This webpage is focused on Fish and Game Hunting Unit 18A west of Seligman. Here is a link to the Arizona Fish and Game information for Unit 18A.
Arizona State Trust lands are not “public lands”, as are Federal lands under the management of the U.S. Forest Service or the Bureau of Land Management. Federal “public lands” are managed for the benefit and use of the public, while State Trust lands are managed for the benefit of 13 Trust beneficiaries, which include the public schools and prisons. The Land Department’s trust management responsibilities include requiring a permit or lease and charging a fee for use of Trust land. Exceptions to this requirement are licensed hunters and fishers, actively pursuing game or fish, in-season, and certain archaeological activities permitted by the Arizona State Museum.

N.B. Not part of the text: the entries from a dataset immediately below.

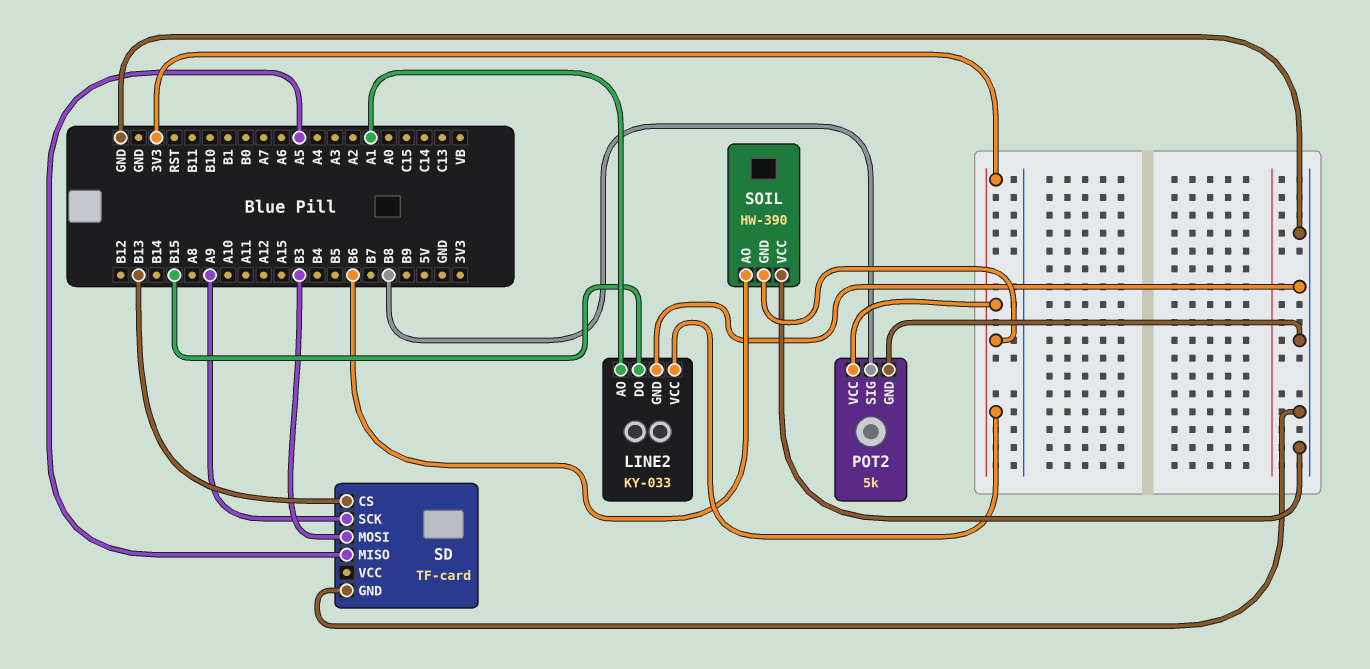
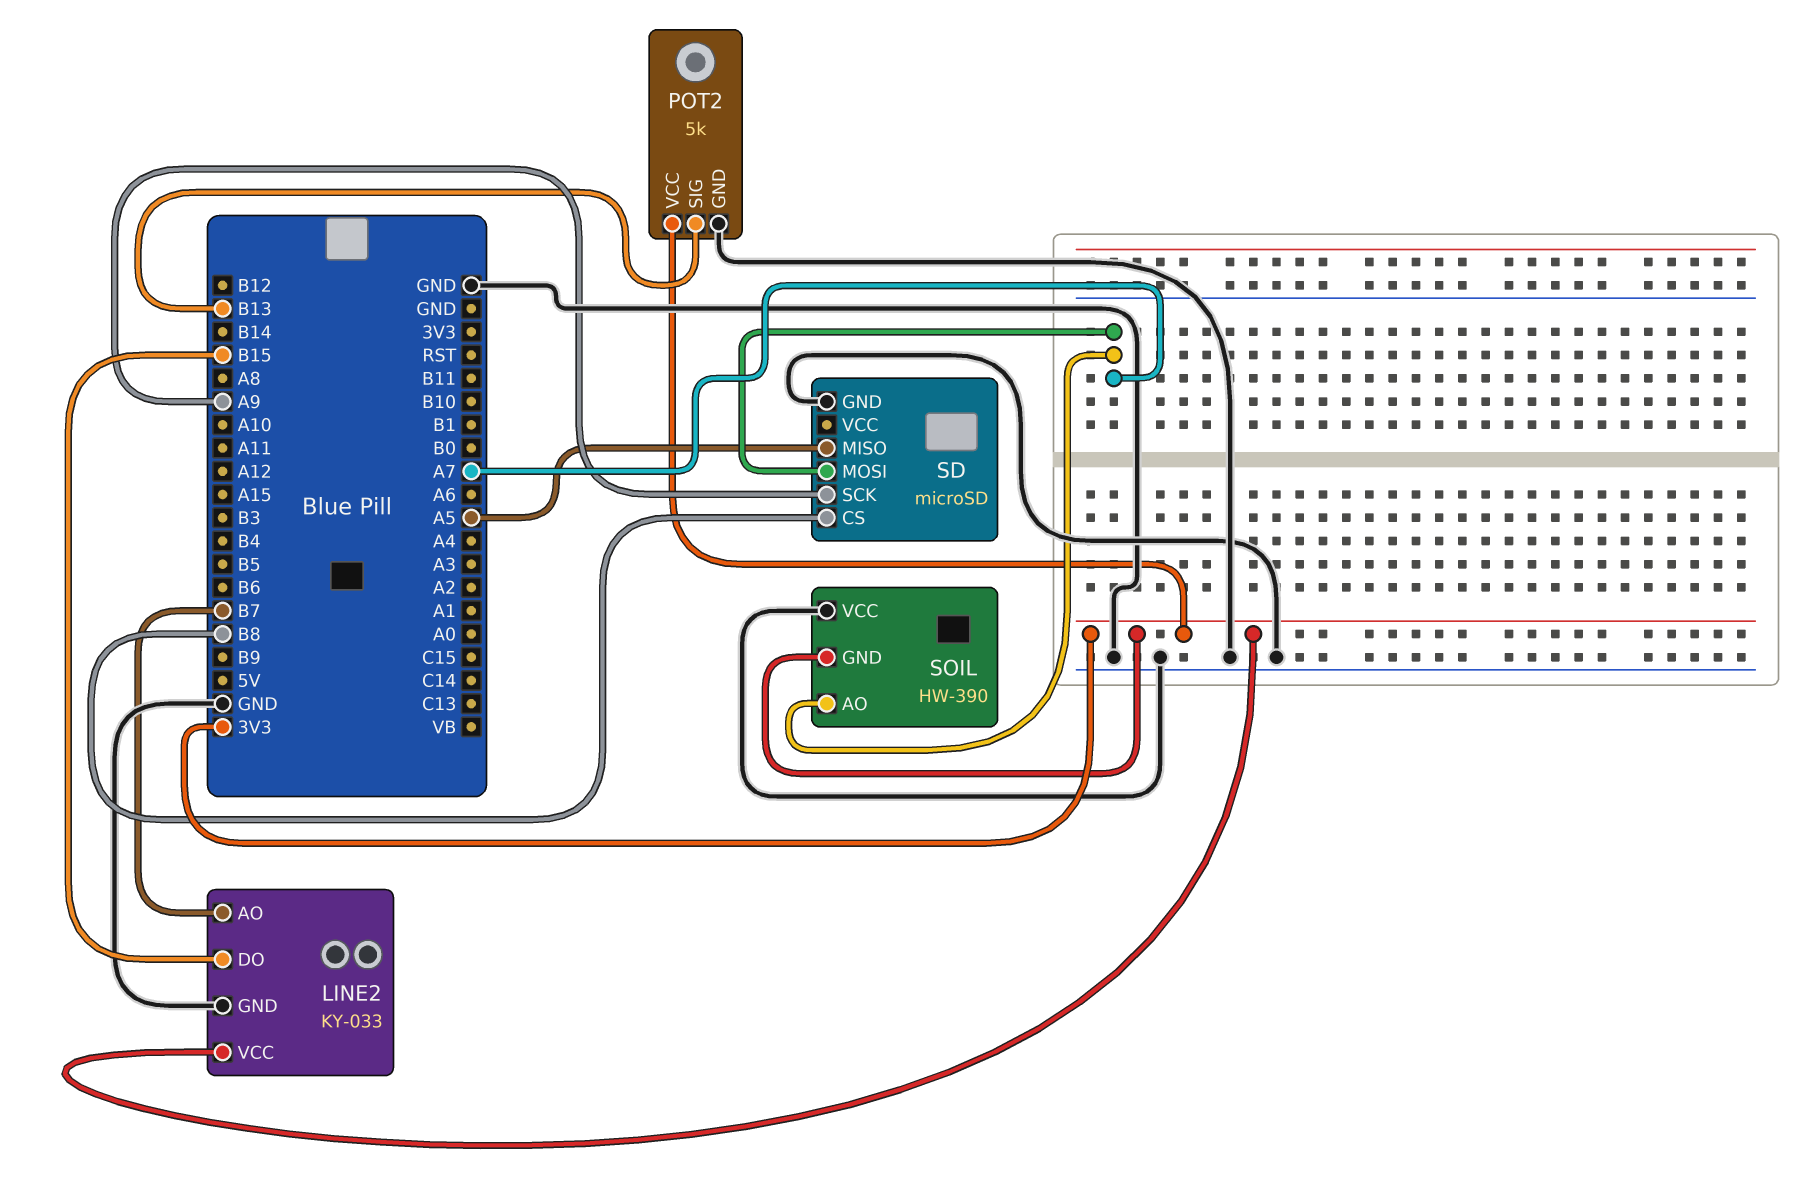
LINE2 pin AO: A1 -> B7
POT2 pin SIG: B8 -> B13
SD: TF-card -> microSD
SD pin CS: B13 -> B8
SD pin MOSI: B3 -> A7
SOIL pin AO: B6 -> A7

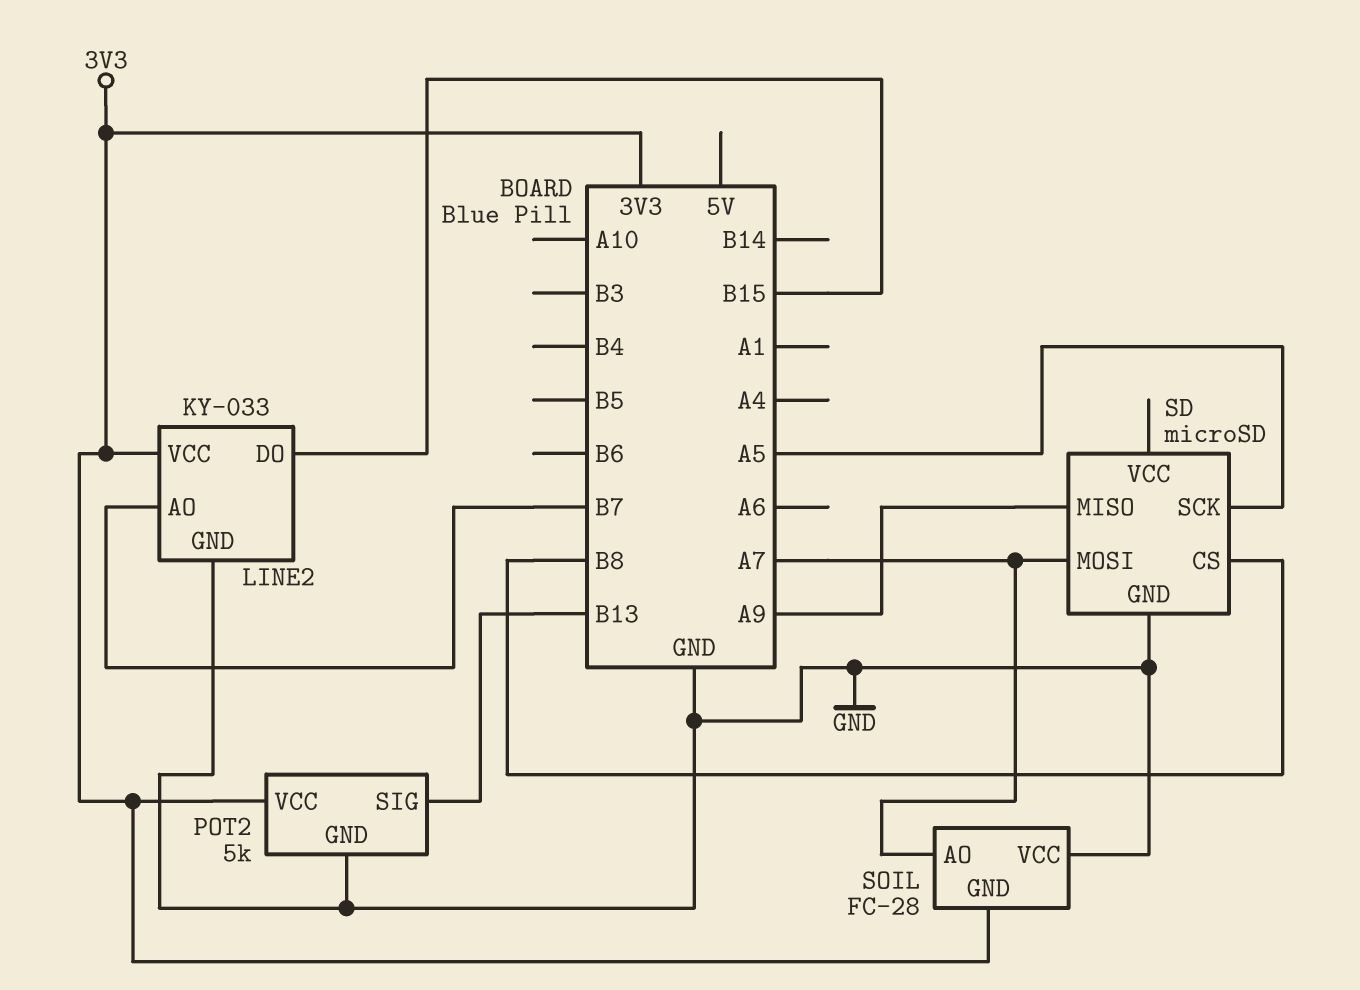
SD pin MISO: A5 -> A9
SD pin SCK: A9 -> A5
SOIL: HW-390 -> FC-28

Recreational Permit allows the signatory limited privileges to use State Trust Land for some recreation. Recreation under this permit is limited to hiking, horseback riding, picnics, bicycling, photography, sightseeing, and bird watching. Camping is restricted to no more than 14 days per year. Off-Highway Vehicular travel on State Trust Land is not permitted without proper licensing.
|Recreation Permit – Individual (One Year)||
|Recreational Permit – Group/Less than 20 people (Less than 5 days)||
|Recreational Permit – Immediate Family Unit (One Year)||
The Arizona Land Department has a great website. Review much more information there.
WHAT DOES MY RECREATION PERMIT ALLOW ME TO DO ON TRUST LAND?
Your recreation permit allows you to enjoy non-consumptive recreational activities including: hiking, horseback riding, bicycling, picnics, photography, bird watching, sightseeing, camping (limited to 14 days per year), and limited off highway vehicle use (restricted to designated roads and trails), for non-commercial and non-competitive purposes.A Trust Land Recreation Permit does not permit target shooting, paintball, airsoft, recreational flying (i.e. ultralite aircraft), vehicular ‘rock hopping’, sand railing, fireworks, or congregating in groups larger than 19 people . Visiting prehistoric and historic cultural or archaeological sites, Collecting or removing natural products (rocks, stone, soil, fossils, mineral specimens, cacti, saguaro or cholla skeletons, plants (live or dead), or firewood for home use, are all prohibited. Nor does it permit any activity that would otherwise be illegal or conflict with local laws or ordinances. A Recreation Permit does not authorize use of non-state lands such as military, federal, Tribal, or private lands.
HOW DO I KNOW IF I AM ON TRUST LAND? ARE THERE SIGNS?
The Arizona State Land Department manages 9.3 million acres of land; of which roughly 8 million acres are available for some form of recreation or another. While the Department makes every effort to ensure that signage is well placed on Trust Land, limited resources make it impossible to place signs on every parcel much less every trail.
Know before you go, and check your map.
HOW DO I DETERMINE IF THERE IS LEGAL ACCESS STATE TRUST LAND TO EITHER MY PRIVATE LAND OR A TRUST PARCEL?
Most title companies will research this information for a fee, or you can contact our Public Records Section to assist you in determining if there is an access easement (“Right of Way”) across State Trust Land.